By localizing our memory access within our systems we can perform disjointed queries of our data in parallel with each other for even more performance gains.
Archetypes help combinations of components stay together in memory
Our systems are typically iterating over entities based on the groups of components they have. However these arrays can be scattered in different arrays or structures of arrays.
To get around this some ECS frameworks (Bevy included) introduce archetypes.
Archetypes address this inefficiency by organizing entities with similar component compositions into one table. Each archetype owns a table which represents a specific combination of components. Entities that share the same component composition are placed into the table of that archetype.
Archetypes ensure that entities with similar component compositions are stored in contiguous memory locations. This allows systems to access the necessary components in a sequential and cache-friendly manner.
By grouping entities with similar component compositions, archetypes eliminate redundancy in naive component storage.
Each archetype has its own set of component arrays, and entities within the same archetype share the same array instances. This reduces memory overhead compared to storing components for each entity individually.

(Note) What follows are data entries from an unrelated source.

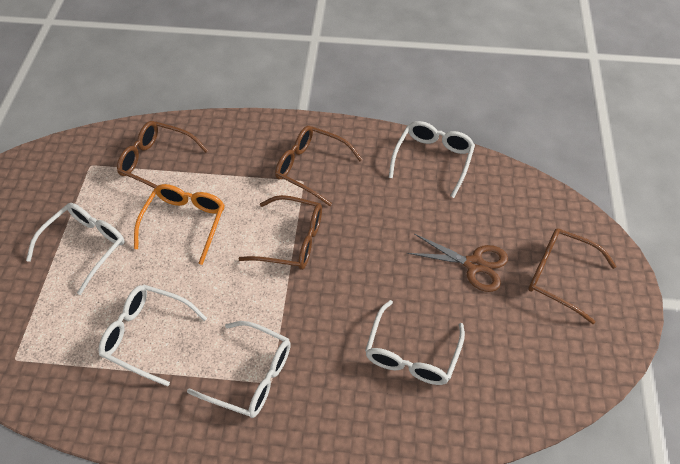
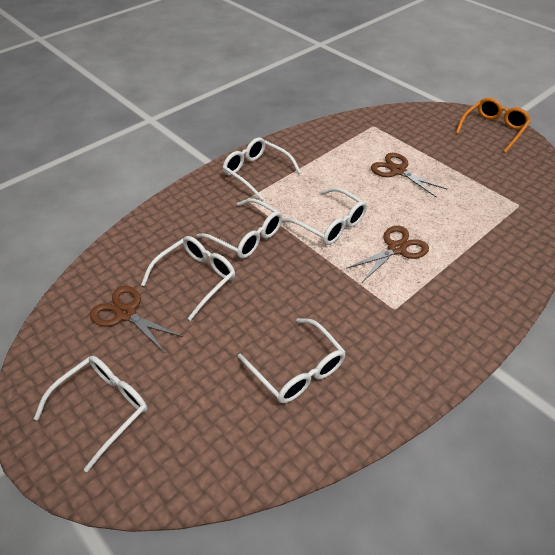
brown glasses: 4 -> 0
brown scissors: 1 -> 3
white glasses: 5 -> 6

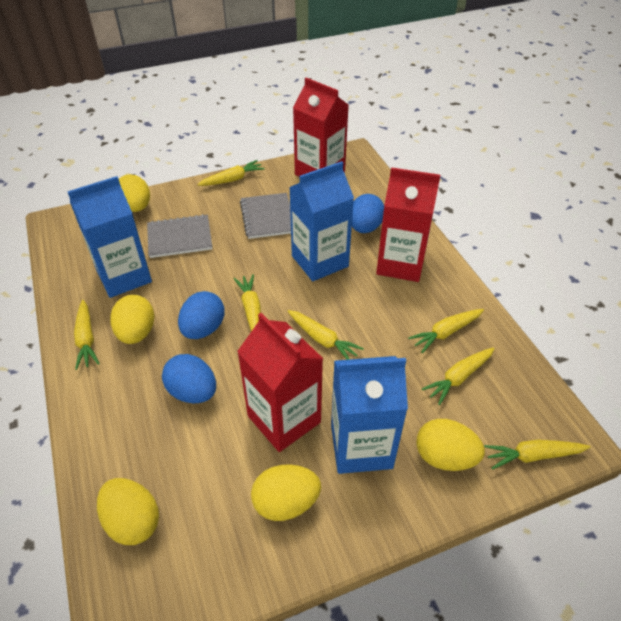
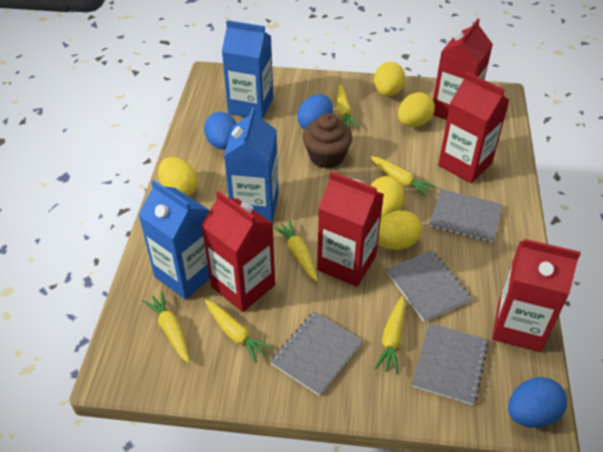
brown cupcake: 0 -> 1
grey notebook: 2 -> 4
red carton: 3 -> 5
yellow carrot: 7 -> 6

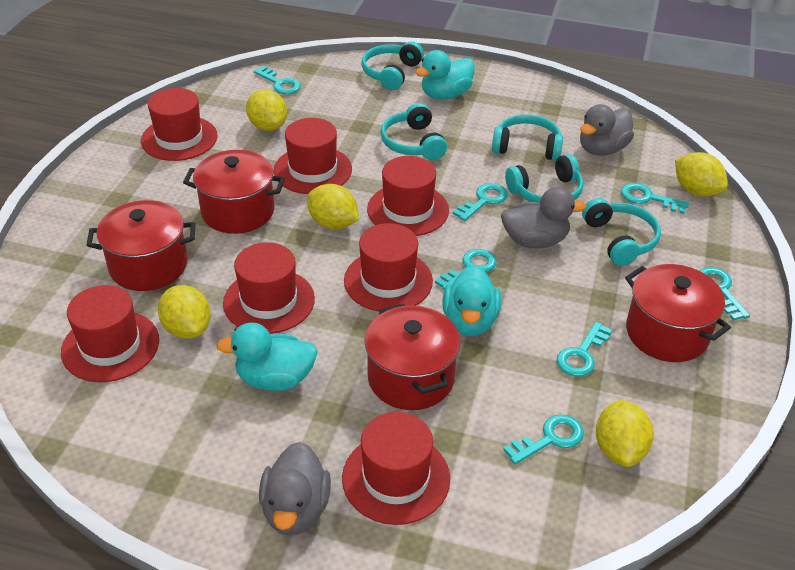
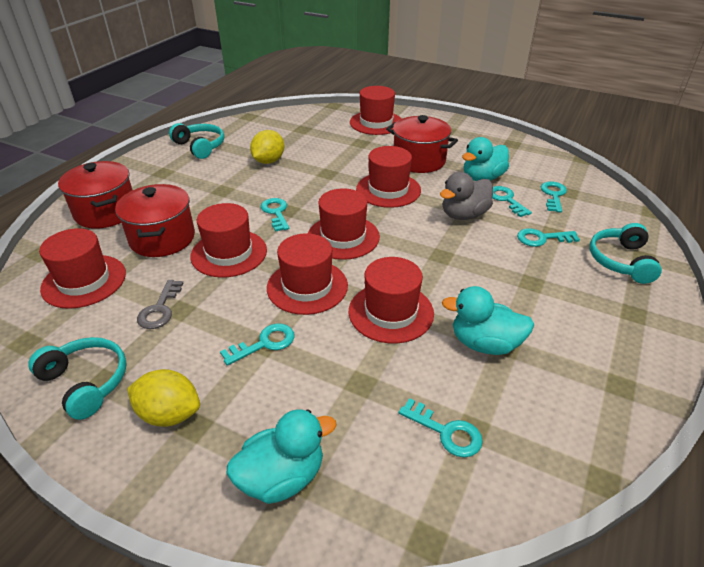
grey duck: 3 -> 1
grey key: 0 -> 1
red pot: 4 -> 3
turquoise headphones: 5 -> 3
turquoise key: 7 -> 6
yellow lemon: 5 -> 2

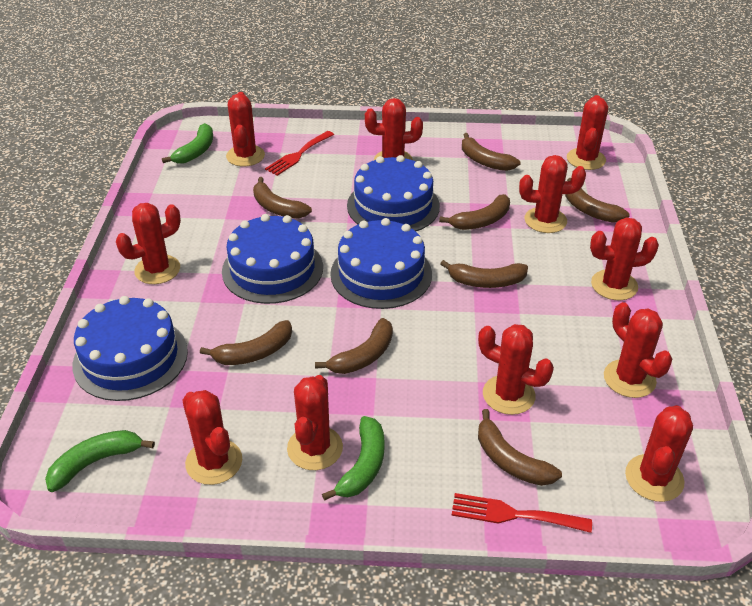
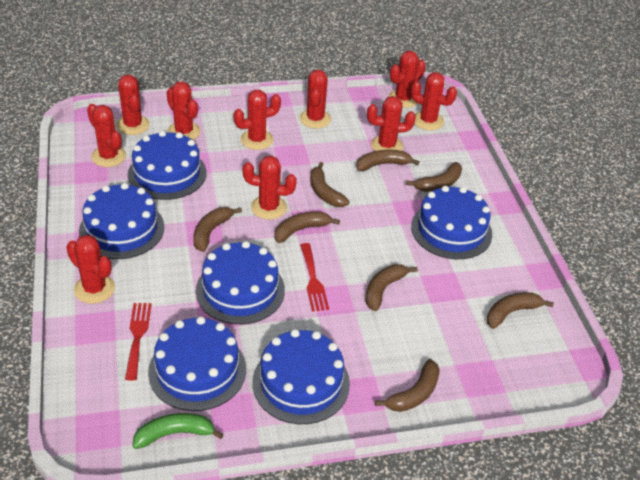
blue cake: 4 -> 6
green banana: 3 -> 1
red cactus: 11 -> 10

Archetypes also enable batch processing of entities with similar component compositions. Systems can process multiple entities within the same archetype simultaneously, taking advantage of data parallelism. This can be beneficial for operations such as updating positions, applying physics, or performing AI calculations.
So that explains why Bevy chose to use an archetypal ECS as the core of their framework. Lets see how it actually works specifically in Bevy.
Archetypes and bundles form a graph. Adding or removing a bundle moves an Entity
to a new Archetype
. Edges
are used to cache the results of these moves.